Bramwell’s Lunch Beat: High IT Costs Are a Major Worry for Financial Executivesby
Small firms slower to adopt new internal-control guidelines
Small public companies in the United States are taking more time to adopt the latest corporate safeguards against fraud and reporting errors, wrote Kimberly S. Johnson of the Wall Street Journal’s CFO Journal. Just two-fifths of the companies use updated internal-control guidelines that public companies rely on to design and test these systems, according to data from research firm Audit Analytics. Among the largest public companies, by contrast, 84 percent use the guidelines, which were released by the Committee of Sponsoring Organizations of the Treadway Commission (COSO) two years ago. Small companies typically don’t have the resources to implement sweeping audit-related changes unless there is a deadline looming or penalty involved. “Without a deadline, it’s going to slide down the list,” said David Garrison, CFO of Tecogen Inc.
Tech costs beat regulation, cyber as worries for financial services executives
Rising costs for IT infrastructure pose greater concerns for financial services firms than regulation or cyberattacks, according to a new survey, wrote Carolyn Cohn of Reuters. IT costs came second only to macroeconomic concerns, such as the impact of quantitative easing, according to the survey by global risk advisor Willis of senior executives at 150 banks, insurers, reinsurers, asset managers, hedge funds, and financial technology companies worldwide. Banks and insurers have been seen as slow in responding to new technology, leaving the door open for newcomers to steal market share. Regulation was the third-highest worry, with the increasingly heavy rulebook prompting people to leave the sector or move to more lightly regulated firms. The fourth-highest concern was that widespread use of technology was creating new risks, such as cybercrime.
White House threatens veto of bill to repeal medical device tax
President Obama’s advisors will tell him to veto a bill sponsored by Rep. Erik Paulsen (R-MN) that repeals a sales tax on medical devices, wrote Jim Spencer of the Minneapolis Star Tribune. The White House made the announcement late Monday afternoon. It reaffirms a stance Obama took earlier when the device industry lobbied extensively to kill the levy. Despite the veto threat, the House is expected to pass the Paulsen bill this week or next and send it to the Senate, where it has strong bipartisan support. The 2.3 percent tax on device sales helps pay for the Affordable Care Act. Paulsen’s bill threatens that effort by cutting off a $24.5 billion revenue stream over 10 years, the White House said. The bill provides no way to replace the lost revenue. In a statement on Monday, Paulsen said: “There is a reason why both Republicans and Democrats are in favor of repealing the medical device tax – it’s bad policy that’s harming innovation and killing jobs, especially for our nation’s small businesses.”

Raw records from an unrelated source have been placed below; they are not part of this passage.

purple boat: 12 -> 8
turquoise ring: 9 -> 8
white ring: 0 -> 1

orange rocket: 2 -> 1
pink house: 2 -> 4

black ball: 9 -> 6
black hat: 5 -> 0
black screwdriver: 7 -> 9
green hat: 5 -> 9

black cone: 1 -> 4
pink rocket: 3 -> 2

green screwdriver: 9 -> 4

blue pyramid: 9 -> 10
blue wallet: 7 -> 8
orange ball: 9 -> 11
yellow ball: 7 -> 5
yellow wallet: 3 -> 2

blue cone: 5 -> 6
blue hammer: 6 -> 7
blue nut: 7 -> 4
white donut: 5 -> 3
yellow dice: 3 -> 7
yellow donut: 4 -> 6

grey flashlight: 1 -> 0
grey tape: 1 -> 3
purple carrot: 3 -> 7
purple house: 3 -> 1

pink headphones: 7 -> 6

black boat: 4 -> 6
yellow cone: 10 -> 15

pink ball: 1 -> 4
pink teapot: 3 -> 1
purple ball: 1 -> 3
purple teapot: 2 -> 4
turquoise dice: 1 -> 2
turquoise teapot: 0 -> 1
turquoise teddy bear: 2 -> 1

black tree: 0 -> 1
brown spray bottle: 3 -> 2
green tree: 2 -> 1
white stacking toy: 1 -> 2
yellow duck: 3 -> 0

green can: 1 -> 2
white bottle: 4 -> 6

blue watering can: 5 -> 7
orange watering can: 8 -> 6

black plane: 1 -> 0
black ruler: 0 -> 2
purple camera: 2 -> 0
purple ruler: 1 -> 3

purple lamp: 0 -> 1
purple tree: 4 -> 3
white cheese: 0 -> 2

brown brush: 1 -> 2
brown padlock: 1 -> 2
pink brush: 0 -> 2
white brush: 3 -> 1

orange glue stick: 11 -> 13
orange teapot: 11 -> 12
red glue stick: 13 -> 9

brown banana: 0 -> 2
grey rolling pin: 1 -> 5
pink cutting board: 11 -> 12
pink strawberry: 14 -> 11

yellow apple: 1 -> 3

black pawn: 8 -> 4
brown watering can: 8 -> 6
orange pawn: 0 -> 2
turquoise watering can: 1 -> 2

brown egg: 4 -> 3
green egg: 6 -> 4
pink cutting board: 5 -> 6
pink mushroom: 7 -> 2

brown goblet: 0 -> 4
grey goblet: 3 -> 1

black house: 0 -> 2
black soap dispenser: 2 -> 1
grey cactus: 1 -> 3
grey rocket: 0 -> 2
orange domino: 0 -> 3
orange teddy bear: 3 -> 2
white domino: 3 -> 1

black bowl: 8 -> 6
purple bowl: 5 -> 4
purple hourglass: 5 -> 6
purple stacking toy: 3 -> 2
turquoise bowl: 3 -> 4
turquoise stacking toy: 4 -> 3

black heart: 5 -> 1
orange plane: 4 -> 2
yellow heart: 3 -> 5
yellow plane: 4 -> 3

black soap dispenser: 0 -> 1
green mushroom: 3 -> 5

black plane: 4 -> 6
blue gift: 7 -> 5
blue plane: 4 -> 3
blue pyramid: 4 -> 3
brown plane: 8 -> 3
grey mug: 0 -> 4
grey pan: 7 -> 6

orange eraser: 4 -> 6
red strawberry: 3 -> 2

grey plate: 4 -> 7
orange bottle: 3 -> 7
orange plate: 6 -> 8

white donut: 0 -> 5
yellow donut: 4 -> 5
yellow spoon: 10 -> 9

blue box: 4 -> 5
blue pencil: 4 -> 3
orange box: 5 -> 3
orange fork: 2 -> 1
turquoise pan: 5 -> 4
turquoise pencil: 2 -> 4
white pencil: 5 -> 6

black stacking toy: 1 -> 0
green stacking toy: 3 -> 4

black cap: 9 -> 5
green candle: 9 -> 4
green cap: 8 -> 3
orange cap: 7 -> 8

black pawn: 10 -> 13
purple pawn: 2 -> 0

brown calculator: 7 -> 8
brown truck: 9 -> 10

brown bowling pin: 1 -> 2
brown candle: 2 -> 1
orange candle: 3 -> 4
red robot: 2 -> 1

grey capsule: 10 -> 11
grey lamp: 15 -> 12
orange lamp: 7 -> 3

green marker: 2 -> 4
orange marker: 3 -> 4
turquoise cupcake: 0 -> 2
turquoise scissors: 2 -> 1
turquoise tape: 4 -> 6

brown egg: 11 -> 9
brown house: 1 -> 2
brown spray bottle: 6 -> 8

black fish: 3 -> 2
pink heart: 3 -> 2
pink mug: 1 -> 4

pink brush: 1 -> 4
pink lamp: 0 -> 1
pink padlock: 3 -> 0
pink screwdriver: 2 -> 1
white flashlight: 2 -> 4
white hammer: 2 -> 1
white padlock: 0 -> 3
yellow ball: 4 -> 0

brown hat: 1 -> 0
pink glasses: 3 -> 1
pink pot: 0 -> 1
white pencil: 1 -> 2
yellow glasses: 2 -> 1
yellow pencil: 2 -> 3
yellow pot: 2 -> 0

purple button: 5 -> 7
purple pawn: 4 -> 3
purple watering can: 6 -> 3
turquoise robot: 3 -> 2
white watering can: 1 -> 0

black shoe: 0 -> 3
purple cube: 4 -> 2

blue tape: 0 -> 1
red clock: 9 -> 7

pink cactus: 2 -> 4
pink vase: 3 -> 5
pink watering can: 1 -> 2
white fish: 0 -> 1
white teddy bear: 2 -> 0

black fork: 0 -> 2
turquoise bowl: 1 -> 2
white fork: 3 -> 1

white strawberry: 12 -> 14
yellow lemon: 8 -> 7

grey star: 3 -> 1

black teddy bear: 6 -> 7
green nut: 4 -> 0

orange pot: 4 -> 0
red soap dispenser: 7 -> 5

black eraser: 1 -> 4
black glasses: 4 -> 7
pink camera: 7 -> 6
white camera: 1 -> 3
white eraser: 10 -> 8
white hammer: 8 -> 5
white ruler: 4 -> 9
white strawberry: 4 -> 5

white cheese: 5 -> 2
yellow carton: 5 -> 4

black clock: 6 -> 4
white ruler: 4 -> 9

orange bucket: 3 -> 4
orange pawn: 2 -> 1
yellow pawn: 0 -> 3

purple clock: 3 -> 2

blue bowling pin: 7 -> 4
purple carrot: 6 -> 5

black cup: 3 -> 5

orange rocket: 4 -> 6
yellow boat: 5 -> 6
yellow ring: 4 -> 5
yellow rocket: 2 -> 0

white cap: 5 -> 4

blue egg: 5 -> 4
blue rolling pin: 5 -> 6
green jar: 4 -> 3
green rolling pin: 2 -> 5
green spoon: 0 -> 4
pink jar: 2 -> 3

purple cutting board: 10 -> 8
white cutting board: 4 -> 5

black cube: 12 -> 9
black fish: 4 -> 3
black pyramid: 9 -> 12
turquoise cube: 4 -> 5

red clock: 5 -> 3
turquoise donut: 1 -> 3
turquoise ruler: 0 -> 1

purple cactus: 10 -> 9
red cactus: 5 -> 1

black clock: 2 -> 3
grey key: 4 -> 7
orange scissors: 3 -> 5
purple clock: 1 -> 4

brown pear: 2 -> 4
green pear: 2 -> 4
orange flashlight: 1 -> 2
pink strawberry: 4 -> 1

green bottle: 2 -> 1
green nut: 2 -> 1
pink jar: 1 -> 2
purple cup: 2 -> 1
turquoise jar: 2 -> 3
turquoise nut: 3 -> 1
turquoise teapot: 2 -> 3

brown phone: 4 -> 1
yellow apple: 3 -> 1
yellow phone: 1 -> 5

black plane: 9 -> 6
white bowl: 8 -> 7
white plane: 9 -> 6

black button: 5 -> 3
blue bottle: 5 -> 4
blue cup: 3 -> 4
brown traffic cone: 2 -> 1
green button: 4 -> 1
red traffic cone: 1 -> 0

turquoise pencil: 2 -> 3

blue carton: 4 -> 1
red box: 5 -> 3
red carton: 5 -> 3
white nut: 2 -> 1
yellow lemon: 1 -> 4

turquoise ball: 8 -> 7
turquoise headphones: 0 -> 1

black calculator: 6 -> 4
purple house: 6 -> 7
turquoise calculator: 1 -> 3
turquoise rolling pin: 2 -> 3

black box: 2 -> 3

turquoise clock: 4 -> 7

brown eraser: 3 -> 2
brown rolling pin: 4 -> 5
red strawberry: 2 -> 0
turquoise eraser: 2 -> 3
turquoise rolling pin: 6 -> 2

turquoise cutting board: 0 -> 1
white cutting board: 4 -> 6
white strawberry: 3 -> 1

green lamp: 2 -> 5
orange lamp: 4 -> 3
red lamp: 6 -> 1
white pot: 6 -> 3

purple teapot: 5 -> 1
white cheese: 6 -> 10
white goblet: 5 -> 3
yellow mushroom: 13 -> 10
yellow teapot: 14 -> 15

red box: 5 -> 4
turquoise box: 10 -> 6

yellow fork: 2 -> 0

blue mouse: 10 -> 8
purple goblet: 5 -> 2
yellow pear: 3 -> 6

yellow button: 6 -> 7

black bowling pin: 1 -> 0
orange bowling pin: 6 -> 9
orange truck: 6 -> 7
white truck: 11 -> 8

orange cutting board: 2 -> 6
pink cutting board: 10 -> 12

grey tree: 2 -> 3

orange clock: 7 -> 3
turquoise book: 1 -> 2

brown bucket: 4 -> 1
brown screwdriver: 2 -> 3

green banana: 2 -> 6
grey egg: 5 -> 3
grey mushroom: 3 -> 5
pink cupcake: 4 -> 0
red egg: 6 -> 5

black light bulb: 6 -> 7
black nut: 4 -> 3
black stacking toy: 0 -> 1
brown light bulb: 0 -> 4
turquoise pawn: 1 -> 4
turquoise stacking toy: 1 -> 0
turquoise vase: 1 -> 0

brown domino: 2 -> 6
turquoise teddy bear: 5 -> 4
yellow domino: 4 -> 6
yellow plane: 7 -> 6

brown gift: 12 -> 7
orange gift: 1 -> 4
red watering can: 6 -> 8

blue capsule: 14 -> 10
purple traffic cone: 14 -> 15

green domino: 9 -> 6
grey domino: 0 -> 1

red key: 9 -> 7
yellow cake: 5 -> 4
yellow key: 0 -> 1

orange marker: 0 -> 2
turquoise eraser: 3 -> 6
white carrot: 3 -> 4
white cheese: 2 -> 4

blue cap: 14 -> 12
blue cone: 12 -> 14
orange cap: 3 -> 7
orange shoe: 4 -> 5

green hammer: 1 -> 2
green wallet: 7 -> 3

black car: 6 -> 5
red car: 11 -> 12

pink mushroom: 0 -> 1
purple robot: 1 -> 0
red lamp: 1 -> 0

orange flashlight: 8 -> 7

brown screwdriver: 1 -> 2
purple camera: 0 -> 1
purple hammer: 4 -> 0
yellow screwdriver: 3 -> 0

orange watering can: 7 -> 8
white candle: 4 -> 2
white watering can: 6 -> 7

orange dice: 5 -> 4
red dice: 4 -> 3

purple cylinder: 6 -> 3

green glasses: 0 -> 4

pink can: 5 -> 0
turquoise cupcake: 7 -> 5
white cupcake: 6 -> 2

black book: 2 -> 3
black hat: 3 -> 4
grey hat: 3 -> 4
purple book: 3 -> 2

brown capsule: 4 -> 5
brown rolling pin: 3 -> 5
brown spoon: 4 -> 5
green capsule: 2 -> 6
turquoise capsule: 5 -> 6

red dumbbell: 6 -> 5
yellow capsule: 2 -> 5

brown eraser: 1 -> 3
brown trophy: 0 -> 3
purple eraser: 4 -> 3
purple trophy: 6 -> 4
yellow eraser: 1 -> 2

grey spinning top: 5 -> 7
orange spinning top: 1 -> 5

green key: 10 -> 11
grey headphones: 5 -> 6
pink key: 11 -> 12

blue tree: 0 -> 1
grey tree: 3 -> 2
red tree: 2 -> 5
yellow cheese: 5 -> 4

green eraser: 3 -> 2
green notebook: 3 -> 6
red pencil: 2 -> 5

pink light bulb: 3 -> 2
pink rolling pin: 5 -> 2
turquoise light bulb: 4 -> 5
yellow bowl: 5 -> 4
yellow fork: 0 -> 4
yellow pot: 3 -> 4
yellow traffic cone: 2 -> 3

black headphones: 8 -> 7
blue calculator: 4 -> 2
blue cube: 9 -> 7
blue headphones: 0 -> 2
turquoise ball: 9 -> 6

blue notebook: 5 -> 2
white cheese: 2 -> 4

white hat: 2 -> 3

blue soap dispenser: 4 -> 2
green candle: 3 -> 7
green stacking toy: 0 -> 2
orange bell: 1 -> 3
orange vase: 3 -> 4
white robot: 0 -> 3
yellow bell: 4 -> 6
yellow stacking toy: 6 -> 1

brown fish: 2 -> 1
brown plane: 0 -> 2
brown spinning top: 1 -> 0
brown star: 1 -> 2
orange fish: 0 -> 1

Online sales tax debate reignited in the House
GOP lawmakers reignited the online sales tax debate on Monday, rolling out a new bill that they said could assuage previous Republican concerns about the issue, wrote Bernie Becker of The Hill. The bill, from House Oversight and Government Reform Committee Chairman Jason Chaffetz (R-UT) and a group of 15 other House members, would give states greater latitude to charge sales taxes on online purchases from out-of-state customers. But supporters say it also improves upon previous online sales tax legislation, called the Marketplace Fairness Act, that made it through the Senate last Congress before stalling in the House. Chaffetz and co-sponsor Rep. Steve Womack (R-AR) both stressed that their bill would finally bring parity to the issue of taxing online sales. The US Supreme Court has said that states can only collect sales taxes from companies that have a physical location within their borders. Retail groups have long said that online stores that aren’t forced to charge sales taxes get an unfair government subsidy.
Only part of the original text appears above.